One of the most iconic images from an 18th-century election was the successful candidate being chaired through the town by a jubilant set of supporters. Possibly the best known image is that by William Hogarth at the conclusion of his series, the Humours of an Election. In it a rotund candidate (normally identified as George Bubb Dodington) struggles to keep his seat as his chair is carried through a rioting throng of supporters and opposition activists. As the ECPPEC project has shown, the chairs used in this ceremony were rarely preserved, so few examples remain.
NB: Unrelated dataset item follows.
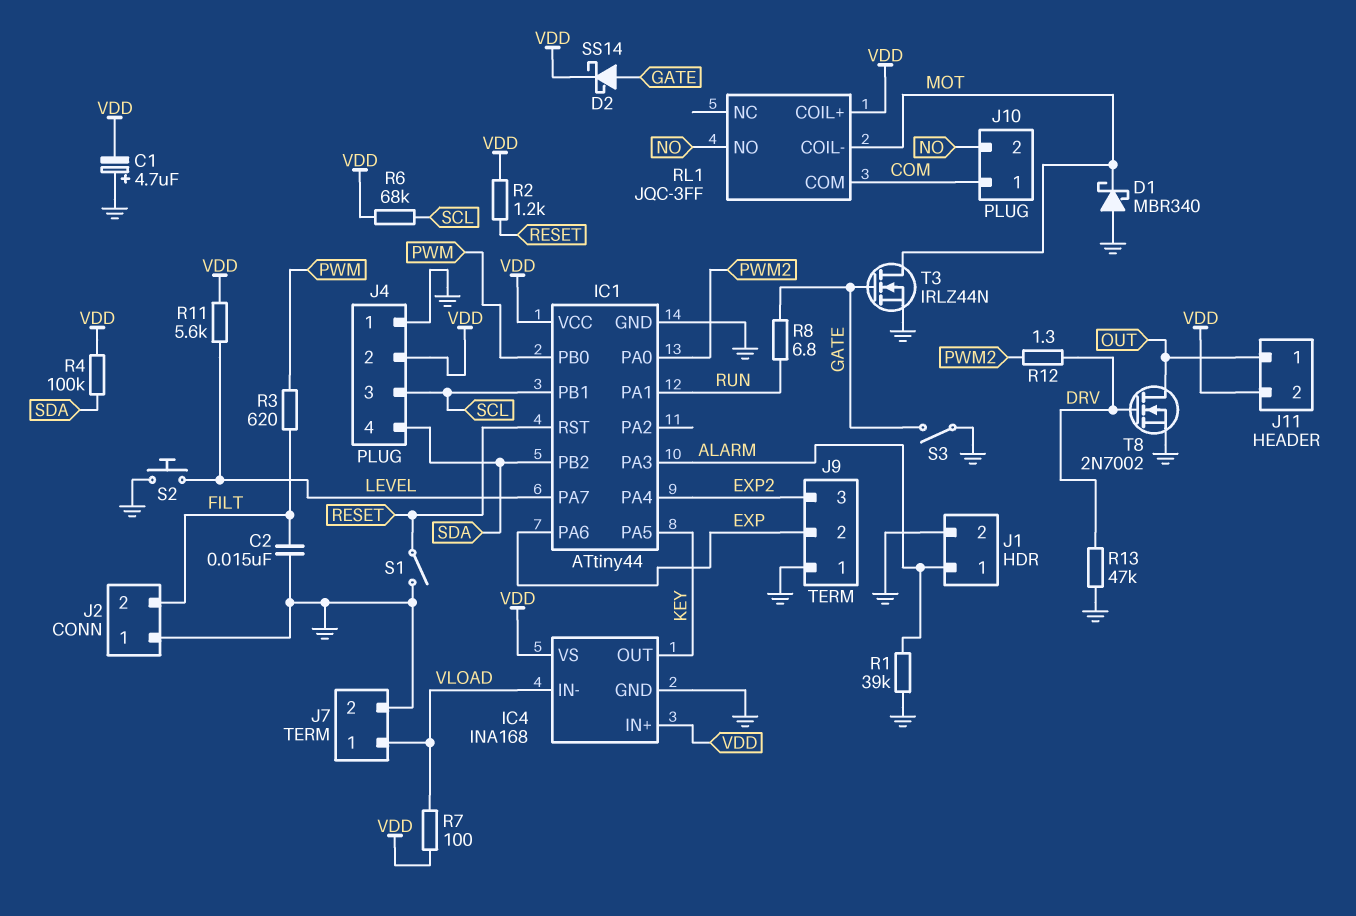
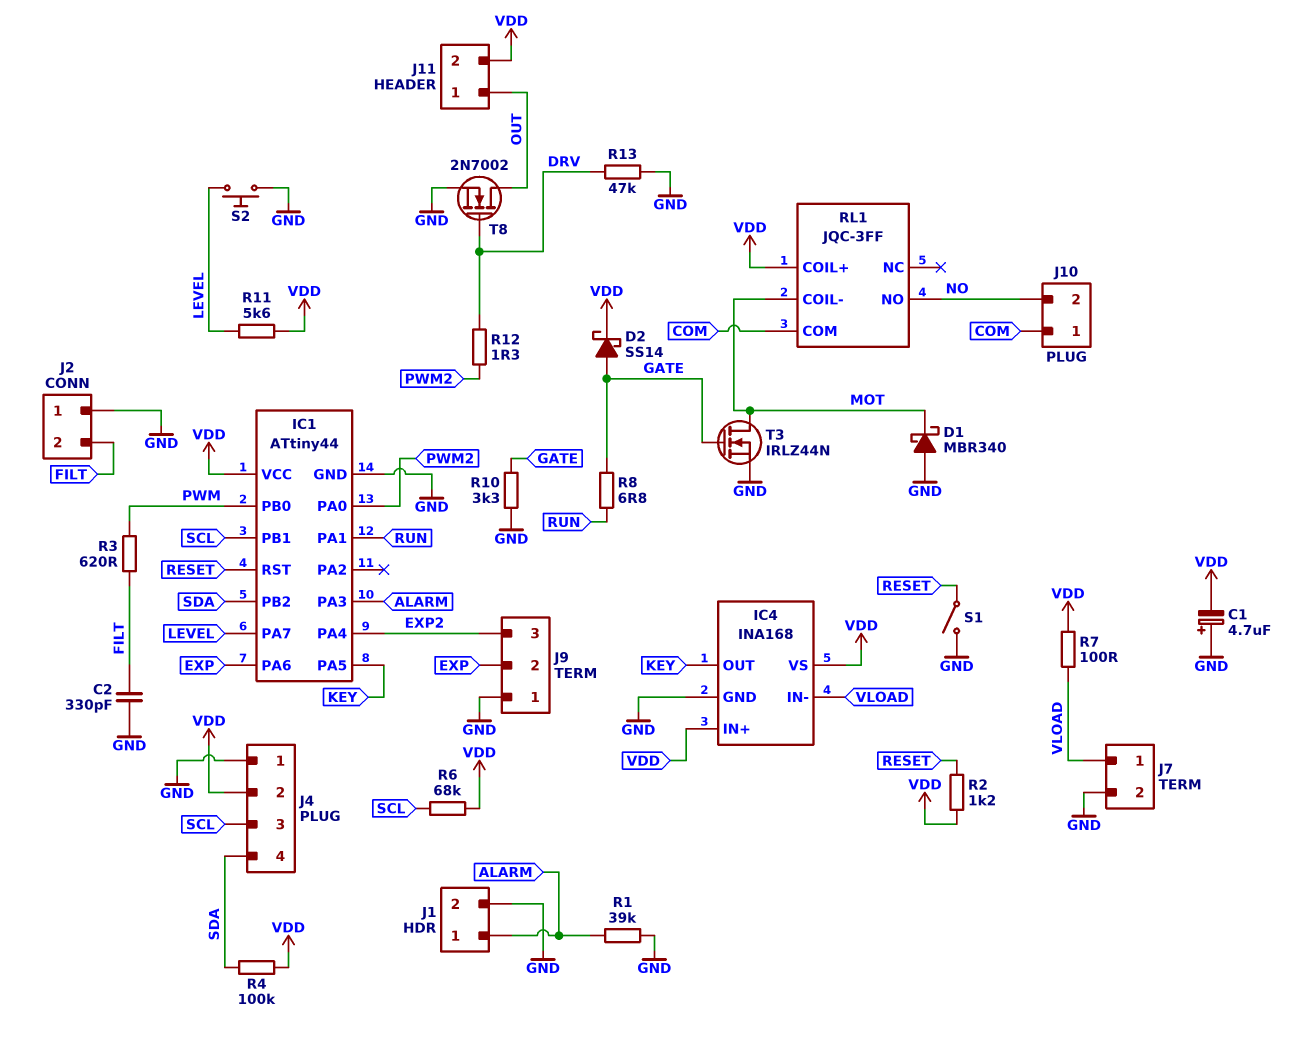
C2: 15nF (FILT, GND) -> 330pF (FILT, GND)
R10: none -> 3.3k (GATE, GND)
S3: switch (GATE, GND) -> none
This is perhaps the less surprising when we consider how lively (for which read raucous) the ceremony might be, as is clearly indicated both in images like that by Hogarth and from examining a series of newspaper reports from the period.

William Hogarth;
Sir John Soane’s Museum via ArtUk
The general election of 1734 was dominated by the aftermath of Sir Robert Walpole’s failed effort to pass the Excise the previous year and this was reflected in many of the individual polls. In May 1734, the poll for Derbyshire concluded with Lord Charles Cavendish and Sir Nathaniel Curzon, bt. ahead of the third-placed candidate, Henry Harpur. Cavendish and Curzon’s success infuriated Harpur’s supporters and the press reported how ‘an outrageous Mob’ gathered in front of County Hall to prevent Cavendish from being chaired. Their action resulted in skirmishes between the rival camps which left at least one man dead, several more wounded and a great number of smashed windows. Consequently, Cavendish and Curzon’s chairing was delayed to the following day. [Daily Courant, 28 May 1734]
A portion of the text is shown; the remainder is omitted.